Meta Pixel and Facebook Login: the Austrian DPA rejects Meta’s tracking tools

The Austrian Data Protection Authority (DSB), with decision of March 6, 2023, stated that the use of Facebook Login and Meta Pixel tracking tools, provided by the American company Meta, involves the transfer of personal data to the USA infringing thus the prescriptions imposed by the GDPR for the transfer of data outside the EU.

The case

The issue submitted to the DSB dates back to August 12, 2020 when a person visited a website of an Austrian media company by accessing with their own Facebook account.

Two tracking tools offered by Meta – Facebook Login and Meta Pixel – were implemented on the website at issue but this, according to the applicant, would have implied an illicit transfer of personal data to the US.

Meta Pixel and Facebook Login

Through these two technologies it is possible to track the activities of the users visiting a specific website, also to display them ads personalized and selected based on their registered activities.

In particular, Meta Pixel allows the owner of the website to track the actions carried out by users during their stay on the website, such as all the buttons they clicked or the pages they visited.

Facebook Login, instead, allows the user to access third parties’ services using their own Facebook account, without the necessity of creating a new account. This tool collects different information falling under the definition of personal data, such as the IP address, the user ID, the date and time of access to the website, the country from where the user accesses, the operating system and the browser used by the device, the language of the contents or the display resolution applied on the device.

United States and GDPR

Meta is a corporate group made up by different companies controlled by the American parent company Meta Platforms Inc.

Therefore, the privacy policy applied also to the visitors of the Austrian website, specified that Meta Platforms Ireland Limited would have acted as data controller, with the possibility to appoint other sub-controllers located outside the EU for the data processing, including the parent company Meta Platforms Inc. This extra-EU transfer was justified in force of the so-called “Privacy Shield”, the USA-EU agreement ruling the transfer of data to the United States and that, following the decision of the Court of Justice of the European Union of July 16, 2020 (the so-called Schrems II) was invalidated.

The EU Court has since highlighted how American intelligence agencies can easily access to data of European citizens, whereas European citizens are not allowed to appeal to any privacy protection authority to ask for protection in case of infringement of their rights.
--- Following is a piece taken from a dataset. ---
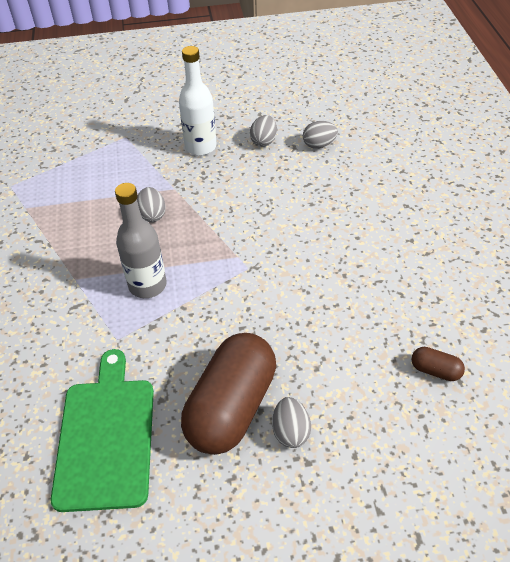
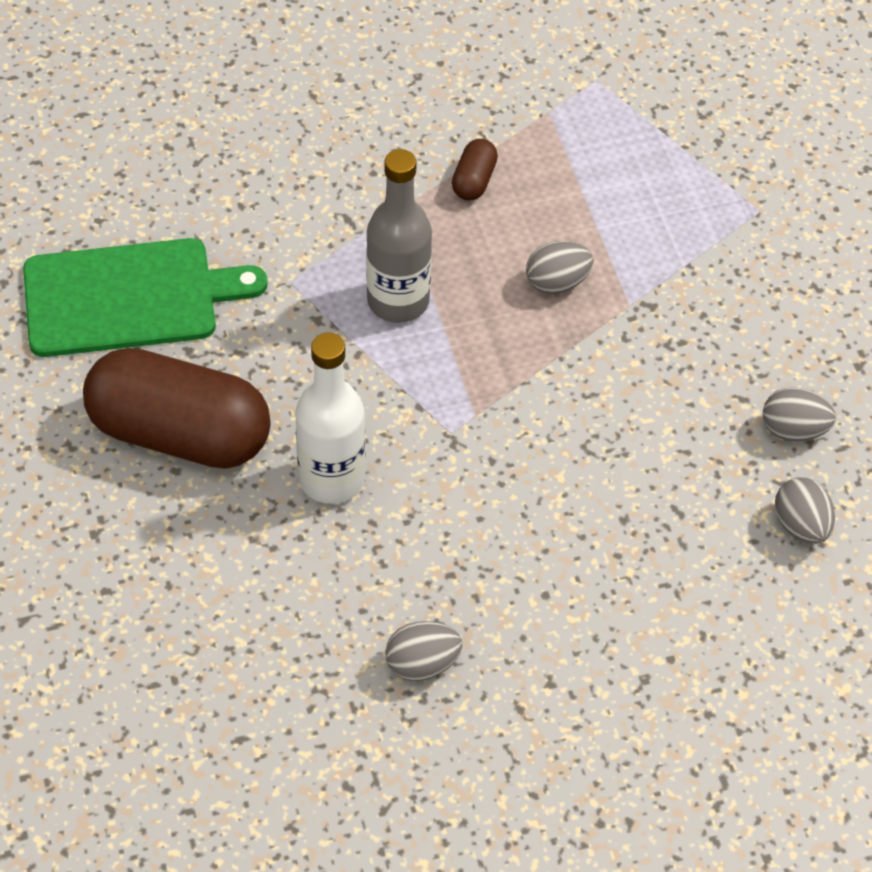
camera: 80 degrees right, 5 degrees up
(200, 147) = (754, 329): white bottle -> white bottle (331, 479)
(290, 431) = (142, 509): grey egg -> grey egg (422, 664)
(435, 370) = (258, 704): brown capsule -> brown capsule (474, 181)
To this day, therefore, data transfer outside the European Union, in particular in the USA, occurs without an adequacy decision of the EU.

The DSB decision

At the conclusion of an investigation, which lasted several months, the Austrian Data Protection Authority confirmed that the use of Meta tracking tools involves the transfer of personal data to the US, made in absence of suitable guarantees for the protection of rights of the European interested parties, above all due to the American legislation on privacy and surveillance programs.

In the case at issue, a penalty does not appear to have been applied to the website owner (who had already disabled the two tracking tools during the investigation) but it cannot be excluded that this decision could have a relevant impact on European website managers.